Either I didn't get the logic or this is somewhat buggy .


----------



## grahamperrin@ (Nov 16, 2021)

Repair seems to cause excessive removals when there's a custom target · Issue #75 · johnmehr/gitup


----------



## astyle (Nov 16, 2021)

Looks like I'll stick with portsnap until I see it no longer working. Or I might learn straight git (not a priority for me, got other stuff on my plate, I just like the idea)


----------



## aafbsd (Nov 17, 2021)

Not much to learn. "git clone" followed by regular "git fetch", "git diff" (to see what would be done) and "git merge".
Can be combined into "git pull" but I like to do the single steps.

However, this gives you a bloated ports directory. Mine is 2,2GB with 50% sitting in .git. You will laugh but I'm
still a ctm-user (since 25+ years). But ports is no more delivered via ctm and Julian has no time to fix it.
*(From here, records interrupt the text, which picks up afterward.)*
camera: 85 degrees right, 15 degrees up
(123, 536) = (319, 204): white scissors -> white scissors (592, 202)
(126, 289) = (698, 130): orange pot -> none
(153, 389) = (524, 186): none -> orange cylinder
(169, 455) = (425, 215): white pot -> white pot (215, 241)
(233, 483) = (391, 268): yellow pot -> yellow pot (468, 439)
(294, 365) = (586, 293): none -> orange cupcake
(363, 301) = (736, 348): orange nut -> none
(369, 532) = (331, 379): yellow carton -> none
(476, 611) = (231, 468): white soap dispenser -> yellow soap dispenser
So
I was happy to discover gitup which seems small but maybe not that mature yet .

Another thing is that I have a few local modifications in my ports tree (stuff that can't be addresse via EXTRA_PATCH_TREE)
and I used to have a wrapper which restores the original files, applies the ctm files, and reapplies my own mods -- telling me
if their original versions were touched.

I have adopted this wrapper for the above git commands but I'd prefer to use something like gitup.


----------



## grahamperrin@ (Nov 27, 2021)

<https://github.com/johnmehr/gitup/issues/75#issuecomment-980531548>

Not yet ported; aafbsd would you like to also confirm the fix? Thank you.


----------



## aafbsd (Nov 29, 2021)

Yep, looks good...


----------



## aafbsd (Nov 29, 2021)

Now, what I'd like to have is an update mode where gitup leaves unknown files alone.
E.g., something like "ignores" for everything that does not get deleted or modified
actively from upstream. An example:

1. I run "gitup ports" to check out all for the first time

2. Now I add "/usr/ports/x/y/myfile"
3. Now I modify "/usr/ports/a/b/Makefile"

4. Someone modifies "/usr/ports/a/b/Makefile" upstream
5. Someone deletes"/usr/ports/c/p/distfile" upstream

6. Now I run "gitup ports" again. Normally it would now modify "Makefile",
delete "distfile" and "myfile". But I would like to have "myfile" left alone...


----------



## SirDice (Nov 29, 2021)

aafbsd said:


> Now, what I'd like to have is an update mode where gitup leaves unknown files alone.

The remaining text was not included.